ミックスでボリューム調整をいくら追い込んでも、「引っ込みすぎて埋もれる」「音が前に出すぎる」という壁にぶつかることはありませんか? ボリューム、EQ、コンプを駆使しても、なかなか上手く解決できない「音の前後感」の問題は、トランジェントに原因があるかもしれません。

音が鳴り始めた瞬間のトランジェント(アタック・立ち上がり)という要素を操ることで、楽器やボーカルの「距離感」や「存在感」を調整することができます。

そこで今回は、トランジェントを自由自在にコントロールすることができる Sonnox Oxford TransMod をご紹介します。

トランジェント調整から音色づくりまで自由自在 — Sonnox Oxford TransMod

画像1

Oxford TransMod の正式名称は Transient Modulator(トランジェント・モジュレーター)です。豊富なパラメーターによって多彩な音作りが可能で、多くのエンジニアやクリエイターに愛用されています。

中核となるパラメーター:RATIOとOVERSHOOT

Oxford TransModの中央に位置するエフェクトパネルには、「RATIO(レシオ)」と「OVERSHOOT(オーバーシュート)」の2つの主要パラメーターがあります。

RATIO

  • RATIO を上げるとトランジェントが強調され、楽器の存在感が前面に出てきます。
  • RATIOを下げるとトランジェントが抑えられ、楽器がミックスの奥に引っ込むような効果が得られます。

OVERSHOOT

OVERSHOOTはエフェクトの作用時間をコントロールして、トランジェントの印象を大きく変えます。

動作例

  • RATIO⬆︎ : OVERSHOOT⬆︎
    効果時間が伸びることでトランジェントが強く長く残り、アタック感とボリュームが際立ちます。
  • RATIO⬇︎ : OVERSHOOT⬆︎
    トランジェントが柔らかくなり、減衰効果が長引いて音が控えめになります。

トランジェントも「引き算」で考える!

画像1

ある楽器を目立たせたい場合、周囲の音を引くことで結果的にその楽器が浮き立つ「引き算のミックス」が語られます。EQやボリュームと同様に、トランジェントを引くというアプローチは、アレンジやミックス全体のバランスを整える上で非常に有効です。

Sonnox Oxford TransModは、マイナスのRATIOを使って音の存在感を引き算することができますので、オートメーションと組み合わせることで表現力のある演出が可能です。

例えば、イントロのギターリフではRATIOを上げて存在感を出し、ボーカルが入った後にRATIOを下げて、リフがボーカルを邪魔しないようにすることができます。

ボーカル処理にも応用可能

Oxford TransModは楽器だけでなく、ボーカルにも非常に有効です。たとえばボーカルのダブリングを処理する際、ダブリングトラックにマイナスRATIOを適用すると、トラック全体がメインボーカルと競合せずに自然に馴染みます。

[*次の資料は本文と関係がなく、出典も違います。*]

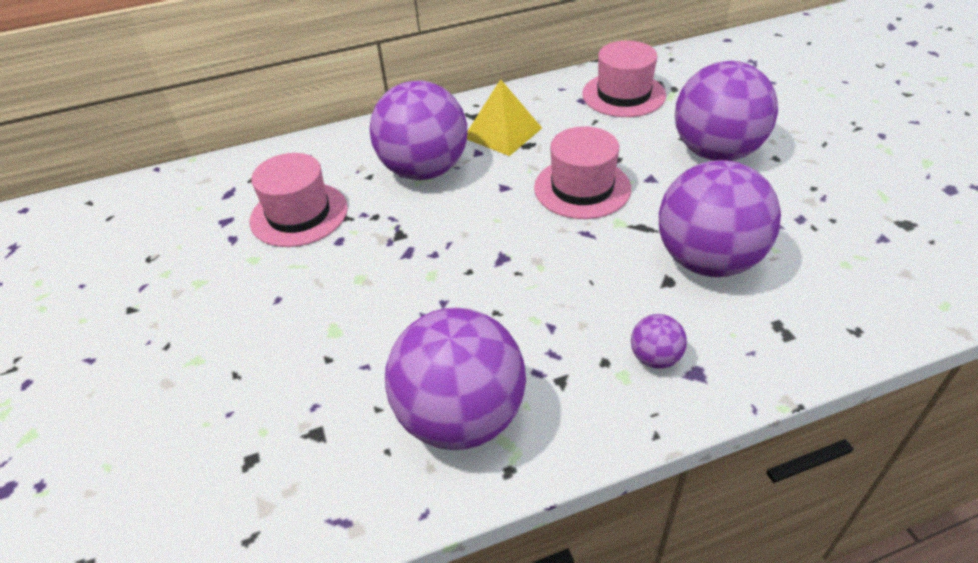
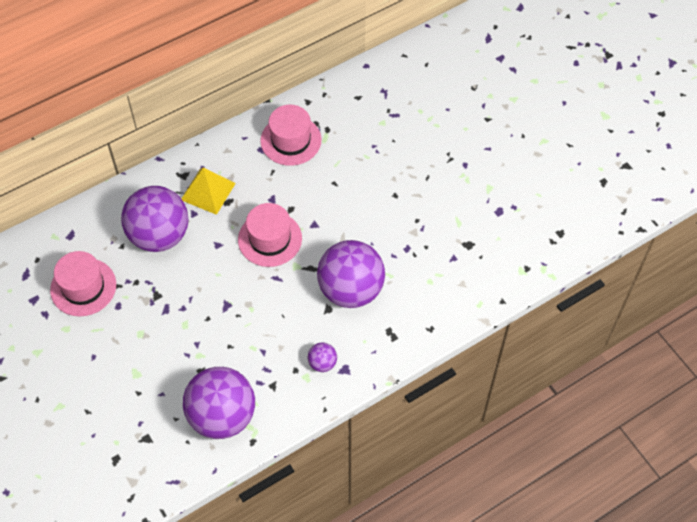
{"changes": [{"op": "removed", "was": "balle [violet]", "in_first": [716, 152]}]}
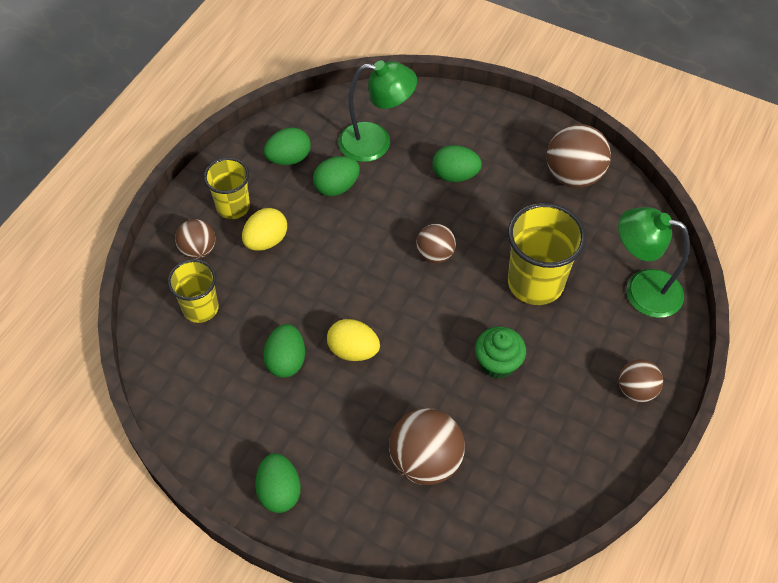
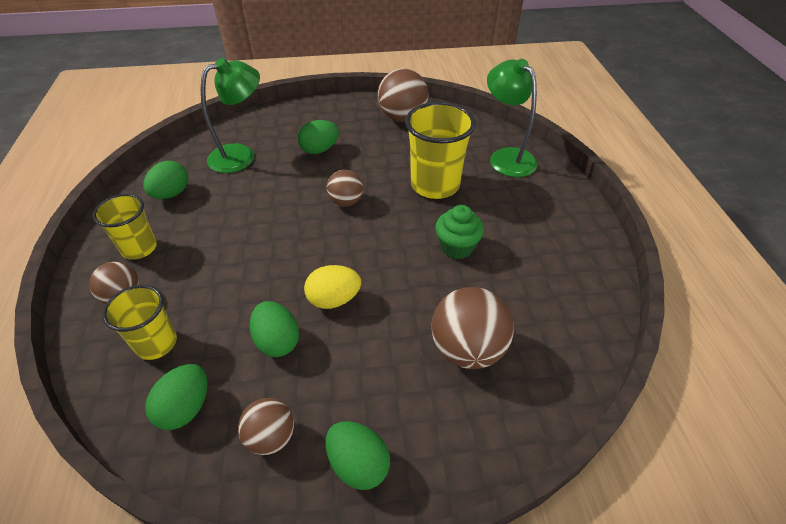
{"changes": [{"op": "removed", "was": "œuf [jaune]", "in_first": [266, 241]}, {"op": "moved", "was": "œuf [vert]", "in_first": [337, 187], "in_second": [186, 408]}, {"op": "moved", "was": "balle [marron]", "in_first": [636, 390], "in_second": [271, 437]}, {"op": "turned", "was": "lampe [vert]", "in_first": [641, 290], "in_second": [506, 157], "clockwise": 75}]}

この方法を使えば、EQやDeEsserで調整をする必要がなくなり、クリーンでバランスの良いミックスが実現できます。もちろん、コーラストラックなどにも応用可能です。


まとめ

Sonnox Oxford TransModは、単なる「トランジェント強調ツール」ではなく、音の前後感や存在感をコントロールできる、非常に柔軟なツールです。

RATIO と OVERSHOOT という2つのパラメーターを理解し、足し算・引き算に活用することで、より洗練されたミックスに仕上げることができます。ぜひ一度、その可能性をチェックしてください。